At Tenzo, we’re in the business of data – we live and breathe it. We make sure that our customers have the data they need to make the best possible decisions to supercharge their performance. Because of this, we have access to a huge amount of industry data that shows how hospitality as a whole has been performing.

As Q2 comes to a close, we have pulled sales data from hundreds of restaurants in the South-East of the UK to see how the last 3 months have been for hospitality compared to last year. 

It’s particularly interesting to look at these quarters because of the multitude of Bank holidays, national celebrations and train strikes that occurred throughout and how these outside forces meaningfully impact sales. The graph below shows the quarter at a glance.  

(We’re looking at like-for-like days so Monday, June 26th 2023 vs Monday, June 27th 2022 to get the most accurate view of trends. The dates below correspond to 2023’s calendar.) 

Q2 sales

So here’s a breakdown of the trends we’ve seen in Q2 2023 and how they compare to last year. 

Overall sales

At first glance, it does appear that sales are increasing year-on-year – this year’s trend line is consistently above last year’s. However, due to rising inflation and energy price hikes, most businesses have increased their prices. In fact, on average prices have risen by 11% so it would be very surprising if we didn’t see an increase year-over-year in sales numbers. 

However, the average increase in sales appears to be 16% so, accounting for the price rises, it looks like sales have increased by 5% since last year. Some good news! 


The first of the many Bank holidays we get in Q2 (at least in 2022 and 2023) is Easter. The shape of the graph remains consistent year-on-year when you consider Easter fell on April 17th in 2022 and April 9th in 2023. We see that sales are slightly increased on Good Friday (vs a non-holiday) as people take advantage of the long weekend.

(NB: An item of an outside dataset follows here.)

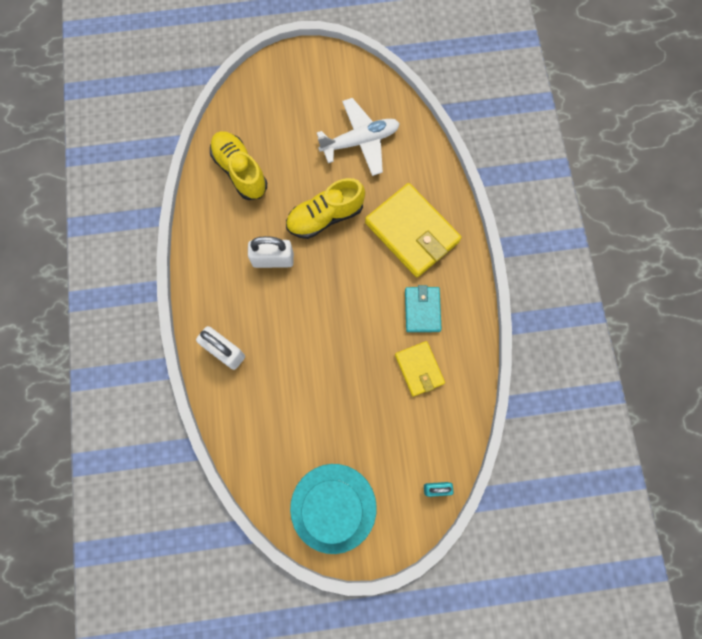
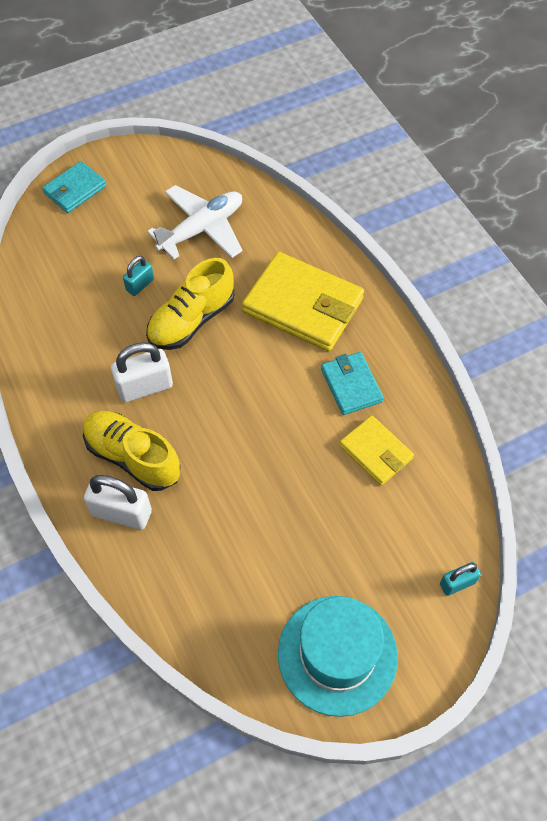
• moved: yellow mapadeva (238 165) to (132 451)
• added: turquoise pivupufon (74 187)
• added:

However, the Saturday spike in sales is much lower than average as people go home to visit family or take advantage of the time off to travel. 

Bank holidays 

We had 3 Bank holidays in May 2023 much to everyone’s delight. But, what did this mean for restaurant sales? 

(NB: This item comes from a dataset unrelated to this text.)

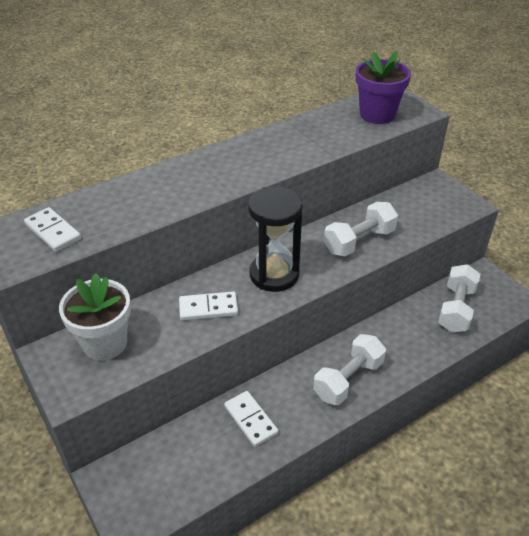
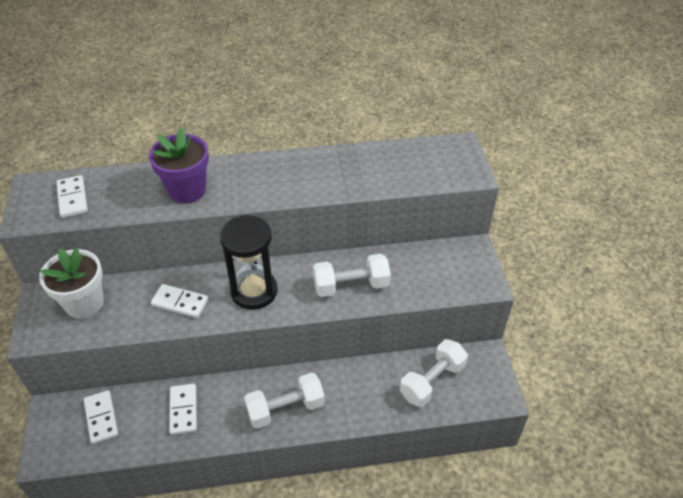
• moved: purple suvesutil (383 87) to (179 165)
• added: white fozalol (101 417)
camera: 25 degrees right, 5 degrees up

If we look at the first of the three, May Day (May 1st 2023 and May 2nd 2022) we can see what a typical bank holiday looks like – the same pattern repeated in 2022 and 2023. Sales are pulled up not only across the weekend but also on the previous Thursday, showing people like to get the party started early. The Saturday’s peak sales stay in line with other Saturdays, but sales on Sunday and Monday are significantly higher than on non-bank holiday weekends. 

We see the same trend in the final bank holiday in May 2023: the spring bank holiday (May 29th 2023) Sales across the end of the week and weekend are higher than they would be in a non-bank holiday week. 

Where things start to get interesting is during the other bank holidays that occurred in 2022 and 2023…

National celebrations

By coincidence, we had two national celebrations in May 2022 and 2023: the Queen’s Platinum Jubilee and the King’s Coronation. 

These are occasions when the whole country celebrates, so you might have expected hospitality sales to increase during these times. However, this is not the case. 

The humble street party replaces a lot of hospitality activities. We saw average sales drop significantly during both the Jubilee and the Coronation so that Saturday spike never occurred. In 2022, there was the added confusion of having a Thursday and Friday (the 2nd and 3rd of June 2022) as holidays rather than the Monday, so by the time Monday rolled around, people were tired of celebrating and the Monday sales were the lowest we saw all quarter. 

Charles’s coronation (Saturday, May 6th through Monday, May 8th) giving us the Monday off at least meant that restaurants were able to benefit from higher-than-average Monday sales.

Train strikes

Believe it or not, the first set of train strikes took place during Q2 2022. Unsurprisingly, when both the tubes and the trains were out of action sales took quite a hit. On the first day of strikes in 2022 (Tuesday, June 21st), sales were down 36% compared to what they had been on the previous Tuesday.

Q2 Train-strikes

We have continued to see that same pattern with the latest strikes, although the effects have lightened over the past year. On Friday, May 12th 2023, sales were down 11% compared to the previous Friday. Where we see the most impact is on weekdays. On Wednesday, May 31st 2023, a strike day, sales were down 26% compared to the previous Wednesday.


Despite the never-ending rises in costs for everyone, the second quarter of 2023 still saw an upward trend in sales. The real issue is lack of consistency: with so many external factors affecting sales (bank holidays, strikes, etc) it was difficult to understand what to expect. What we can see here though is that patterns emerge and if you keep track of these trends year-on-year, you can have a good idea of what’s to come.